SPORT 114 (2ND MARCH 2021
Mar 2nd, 2021 by admin
SPORT 114 (March 2nd 2021)
STARTING
Today, March 2nd, is the 17th Anniversary of the letter I received from the Senior Steward of the Jockey Club in response to a critical letter of mine on the subject of starting Big Fields under NH Rules. He assured me that the matter was under review and all was well. As it turned out, the review was worthless and all was not by any means well, apart from a healthy growth in the number of False Starts.
On the 5th of May this year we celebrate the 10th anniversary of a letter on the same subject I received from Mr Jamie Stier, director of Raceday Operations for the BHA at that time. The BHA, he confided, was committed to “monitoring and improving.” In fact nothing was done and False Starts became a feature of his regime.
In October 2014 a conference of the powers at Cheltenham Racecourse which included Stier decided that changes in the starting arrangements for big fields under NH rules must be made, and Mr Stier himself said he would review the situation. The result was no action whatsoever.
Most recently the newly recruited international team of Dunshea and O’Meara have allegedly subjected the starting of big fields to a three-months experimental period. Strangely the option that would have worked (a return to the system that had proved successful for 200 years before the tampering began) was not on their agenda. We now look forward…. to a Cheltenham Festival that may or may not be about to take place, and we will see what we will see.
WOMEN
I quote from SPORT 112 (issued JANUARY 1ST 2020, @ www.donec.co.uk.):
The Chairman of the BHA, who has been in place for some months, is Annamarie Phelps, a woman. The recently appointed Chief Executive is also a woman. Her name is Julie Harrington. Whether by accident or design, both these ladies had recent experience in the field of “Sporting Authorities which were not performing properly,” and in each case the ladies made a difference. Is that important? You bet it is.

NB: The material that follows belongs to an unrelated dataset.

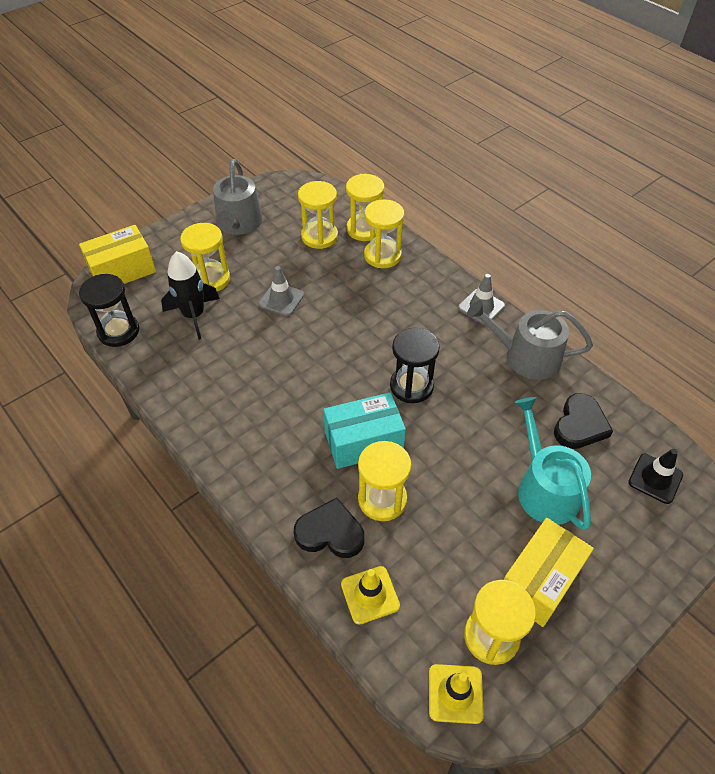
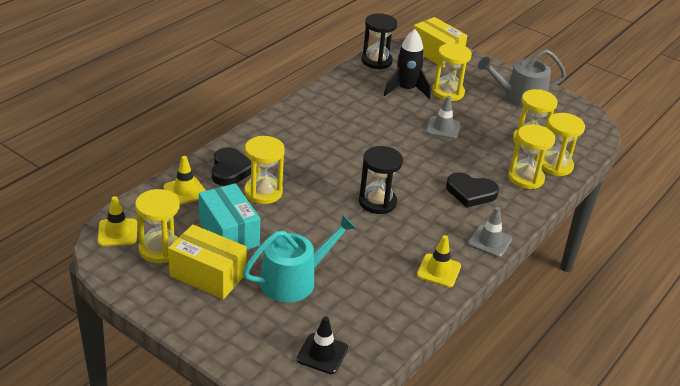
camera: 75 degrees right, 15 degrees down
(363, 441) = (313, 180): turquoise box -> turquoise box (229, 233)
(525, 356) = (438, 271): grey watering can -> yellow traffic cone
(580, 425) = (369, 305): black heart -> black heart (471, 193)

For the last sixty years British Racing, in spite of supposedly being the best in the world, has fumbled and stumbled from crisis to crisis (usually financial) because it cannot put its house in order. And why is that? Because every time there is a vacancy at the top of the BHA the job has been given to a friend, or a good fellow, or a jolly nice chap, or someone who has two hunters down on the farm. Result? Fumbling and stumbling and another four years down the drain.
It is not a sickness that pervades the whole of the industry. At the coalface British racing is indeed the best in the world. It is just the top tier of the BHA that consistently lets the rest of the industry down.

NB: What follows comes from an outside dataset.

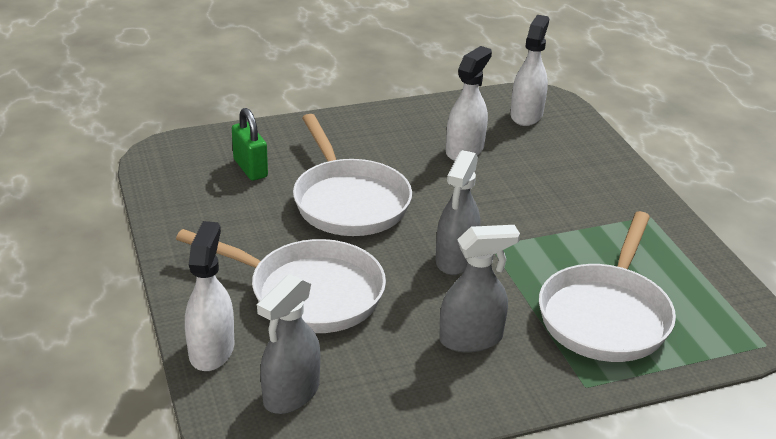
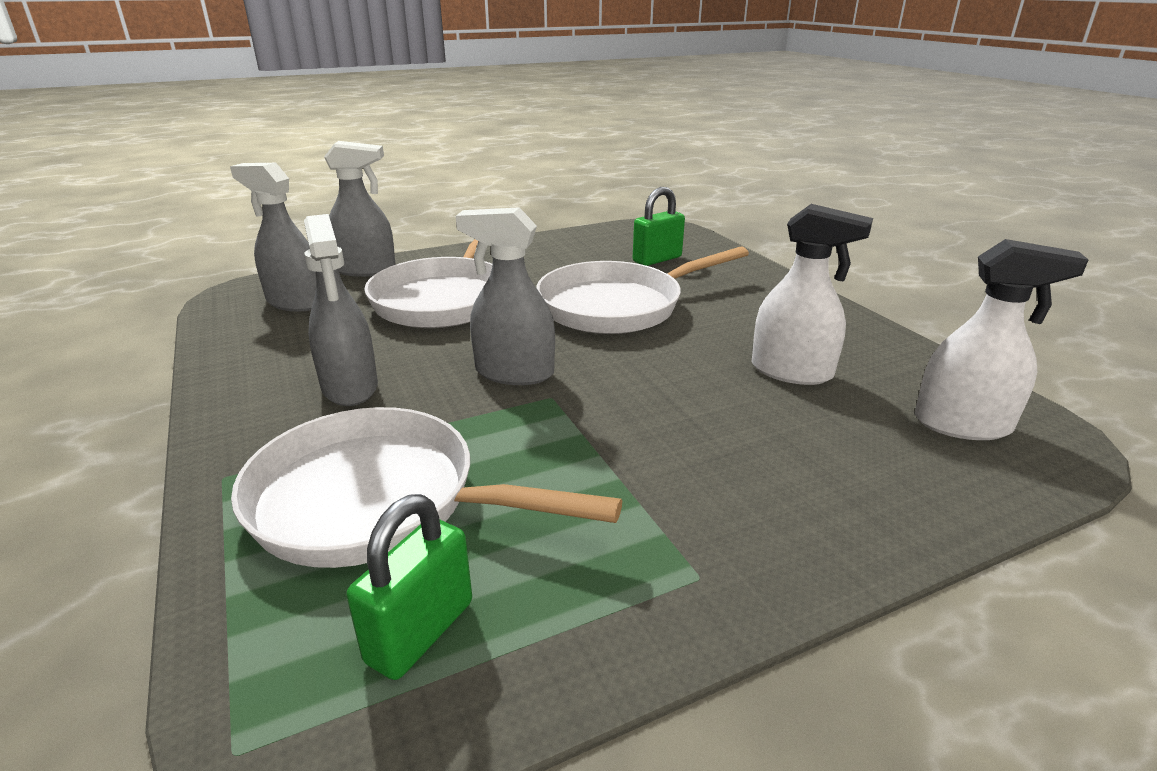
camera: 85 degrees right, 5 degrees down
(211, 350) = (366, 270): white spray bottle -> grey spray bottle
(696, 297) = (420, 631): none -> green padlock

This is the first time that the two top people have “form”: they know how to change things for the better. This is an interesting time for both of them, and a vital one for the industry.

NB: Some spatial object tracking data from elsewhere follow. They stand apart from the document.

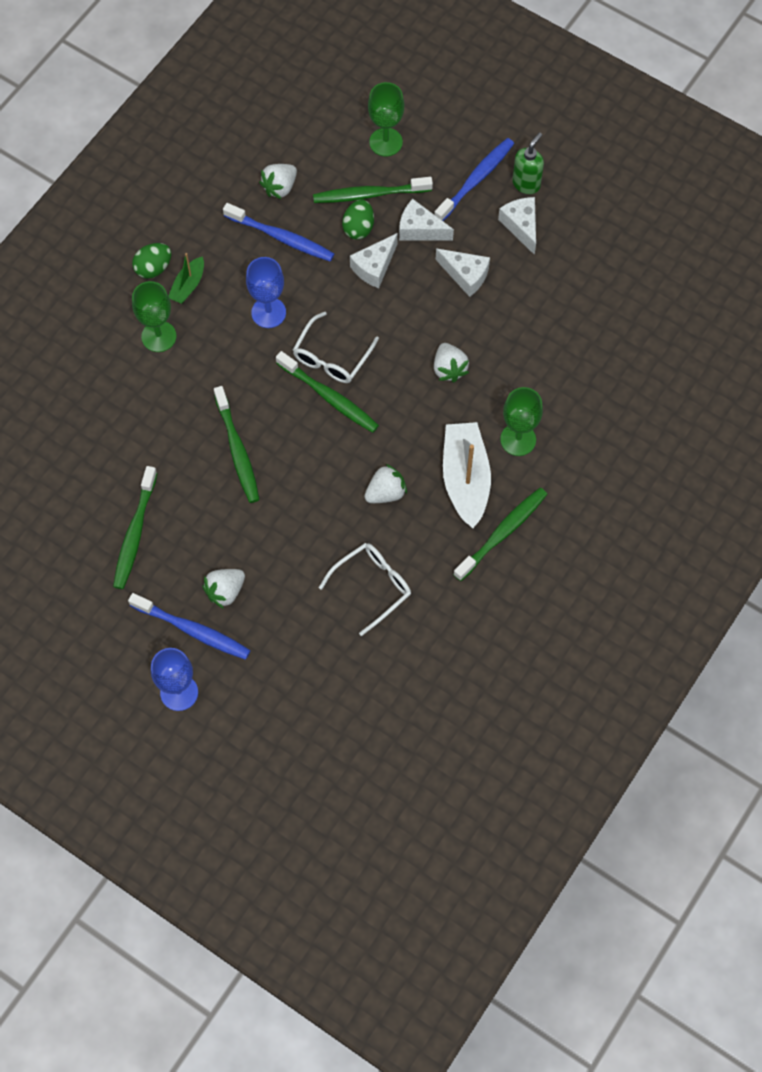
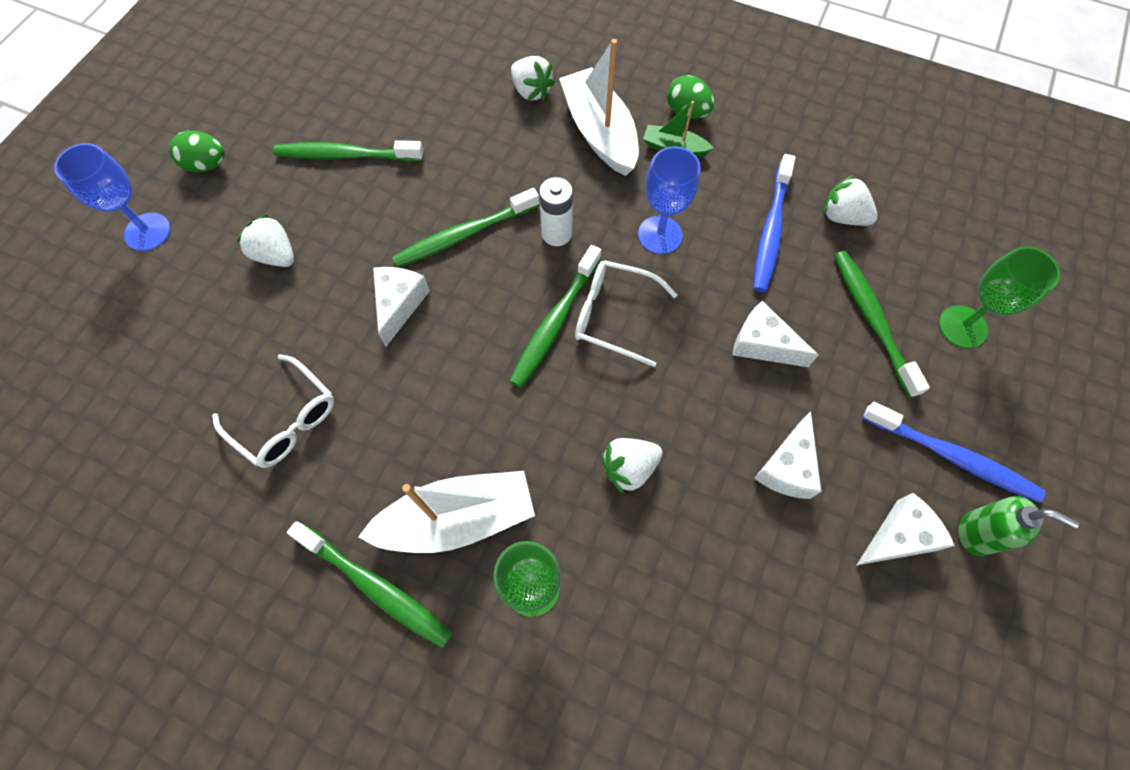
camera: 80 degrees right, 0 degrees up
(159, 336) = (599, 133): green goblet -> white boat
(192, 630) = (225, 231): blue toothbrush -> none
(251, 384) = (556, 233): none -> white battery
(358, 228) = (816, 315): green egg -> green egg (207, 165)
(385, 493) = (424, 414): white strawberry -> white strawberry (531, 91)
(420, 230) = (840, 393): white cheese -> white cheese (399, 304)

Annamarie Phelps was comparatively new to racing when she took office; this would certainly have limited her confidence up to now. Julie Harrington, in contrast, has done plenty of jobs in racing and has been on the BHA Board in a previous era. This means that she can do wonders on her own account, and can advise Mrs Phelps if and when the latter needs advice. As a team they could be exceptional. I wish them the best of luck.
Not for one minute do I hold them responsible for the dreary story of Big-Field Starting. But if the upcoming Cheltenham Festival suggests that it is still a serious problem – which it will, I would expect the two top ladies to take action, and I can assure them that they will find the so-called problem is an absolute piece of cake for anybody who understands that correct starting procedure is absolutely essential for any racing authority that prides itself on its position in the world of sport.
Here’s how it goes:
1. Horses leave the paddock and make their way to start.
2. There, final preparations are completed.
3. An interval follows as the field waits for the official start time.
4. During that interval there is only one priority – to keep the horses calm and relaxed.
5. Big fields should spend this interval circling, nose to tail, at the walk, 20/30 yards behind the starting gate. They stay there until the starter calls them and then they respond – still walking. Job done.
6. This system proved satisfactory for 200 years, whereas the present mess has been a disgrace on a regular basis for twenty years.
PS Here’s what Henrietta Knight has had to say on the subject (Racing Post, 26th April 2020):
Asked “If you could change one rule in racing what would it be?”
She answered “Improve the starts.… I thought the starts at Cheltenham this year were appalling [7 false starts in 3 days]. “The system’s wrong and something has to be done. It makes a mockery of the races.”